Back in the'60s, when I was protesting, the Right's motto was, "America: Love it or Leave It." To those corporate execs like Wynn and Kent I say, well if you like China better, why not ge there and live, and take your businesses with you. See how well you do as a citizen of China.
These musings about the limits of democracy
by the mandarinate remind me of the phrase from
Vietnam. "We had to destroy Ben Suc in order to
After they destroy democracy what will be left
to value and save? Maybe the privilege and advantages of the new class.
Nice to see you guys fixed the link to this article. I'm sure Nicholas Galinas is happy as well.
No, need to thank me for pointing out your little problem.
It's too bad Mr. Galinas couldn't point out one of the other inevitabilities of doing business with authoritarians: corruption.
Maybe the next time Mr. Kent and Wynn extol the manifold joys of doing business in China they could detail the costs of keeping numerous Chinese palms well greased?
In any other, saner, society 'divided government' would be recognized for what it is, viz, constitutional incoherence resulting regularly in constitutional crisis. Benjamin Franklin in the Constitutional Convention recognized this clearly, and begged the delegates not to adopt a bicameral system, but to opt for a unicameral national legislature. He was right, and we are suffering the consequences of a fatally flawed constitution.
Well of course corporate America doesn't like democracy - corporate style of leadership is strictly autocratic, and it is more comfortable with dealing with fellow autocrats. Just look at how comfortbale the German industrialists were with the Nazi's.
But as an economic system it isn't very good and it doesn't result in a wealthy consumer society. In other words more people get rich when you have a form of gov't similar to our own.
However, I will agree that the free in our free enterprise system is under attack, and in that sense the Wynn's of the world have a point. But people like Friedman's are simply leftist fascists, and craven cowardly leftist fascists to boot - you won't ever see people like this critical of Iran, for example for executing homosexuals (to stray off topic a bit).

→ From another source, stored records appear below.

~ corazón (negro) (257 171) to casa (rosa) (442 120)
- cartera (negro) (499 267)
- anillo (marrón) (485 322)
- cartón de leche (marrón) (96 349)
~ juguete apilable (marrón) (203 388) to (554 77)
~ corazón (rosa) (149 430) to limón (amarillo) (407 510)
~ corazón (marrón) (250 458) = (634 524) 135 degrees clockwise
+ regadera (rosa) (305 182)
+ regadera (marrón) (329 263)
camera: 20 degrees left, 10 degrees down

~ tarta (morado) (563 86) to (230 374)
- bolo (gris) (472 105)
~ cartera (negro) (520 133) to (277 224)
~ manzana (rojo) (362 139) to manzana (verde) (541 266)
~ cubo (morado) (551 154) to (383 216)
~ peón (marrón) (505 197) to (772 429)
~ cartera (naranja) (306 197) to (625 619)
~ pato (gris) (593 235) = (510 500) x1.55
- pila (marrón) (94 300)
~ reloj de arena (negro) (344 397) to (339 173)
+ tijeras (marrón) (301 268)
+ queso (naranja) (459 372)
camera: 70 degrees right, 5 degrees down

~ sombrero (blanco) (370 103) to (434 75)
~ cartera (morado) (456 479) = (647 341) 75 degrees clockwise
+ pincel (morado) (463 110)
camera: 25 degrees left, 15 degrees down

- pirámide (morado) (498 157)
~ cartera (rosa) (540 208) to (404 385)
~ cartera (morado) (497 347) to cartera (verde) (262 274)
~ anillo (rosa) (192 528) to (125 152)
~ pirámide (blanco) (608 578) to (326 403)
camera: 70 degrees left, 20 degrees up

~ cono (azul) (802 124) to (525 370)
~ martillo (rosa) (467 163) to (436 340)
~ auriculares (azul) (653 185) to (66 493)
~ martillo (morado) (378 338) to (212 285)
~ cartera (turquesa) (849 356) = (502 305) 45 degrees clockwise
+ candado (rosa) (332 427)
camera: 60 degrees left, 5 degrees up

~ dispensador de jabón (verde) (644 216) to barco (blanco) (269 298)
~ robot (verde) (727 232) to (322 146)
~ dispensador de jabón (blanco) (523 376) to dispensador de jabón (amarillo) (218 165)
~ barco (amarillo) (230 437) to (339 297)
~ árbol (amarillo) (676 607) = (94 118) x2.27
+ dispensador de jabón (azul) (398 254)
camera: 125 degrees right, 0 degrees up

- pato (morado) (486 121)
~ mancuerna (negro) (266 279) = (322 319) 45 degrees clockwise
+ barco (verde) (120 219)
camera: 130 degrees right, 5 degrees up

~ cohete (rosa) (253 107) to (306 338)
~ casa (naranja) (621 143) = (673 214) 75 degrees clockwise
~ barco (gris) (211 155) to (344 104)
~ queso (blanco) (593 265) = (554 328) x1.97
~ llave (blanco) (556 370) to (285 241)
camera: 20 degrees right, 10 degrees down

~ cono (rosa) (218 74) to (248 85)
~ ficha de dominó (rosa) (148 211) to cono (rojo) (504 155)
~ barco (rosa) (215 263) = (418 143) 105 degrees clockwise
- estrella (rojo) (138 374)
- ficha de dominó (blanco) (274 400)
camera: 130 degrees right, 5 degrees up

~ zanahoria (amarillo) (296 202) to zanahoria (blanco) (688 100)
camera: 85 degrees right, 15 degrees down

Also, I would agree that our gov't in a bind because it can't say a thing about China's failure to let its currency float - in that sense our representatives (and our irresponsible media) have been nothing if not treasonous.
But that doesn't mean you throw out the whole system - which was doing pretty well until about 2007 - January 2007, to be exact.
I remember when the same kind of argument was made about America not being able to get its act together. America, in the 1980s was ridiculed for not being more like Japan Inc. Today, Japan, a more organized society than America, is facing similar problems.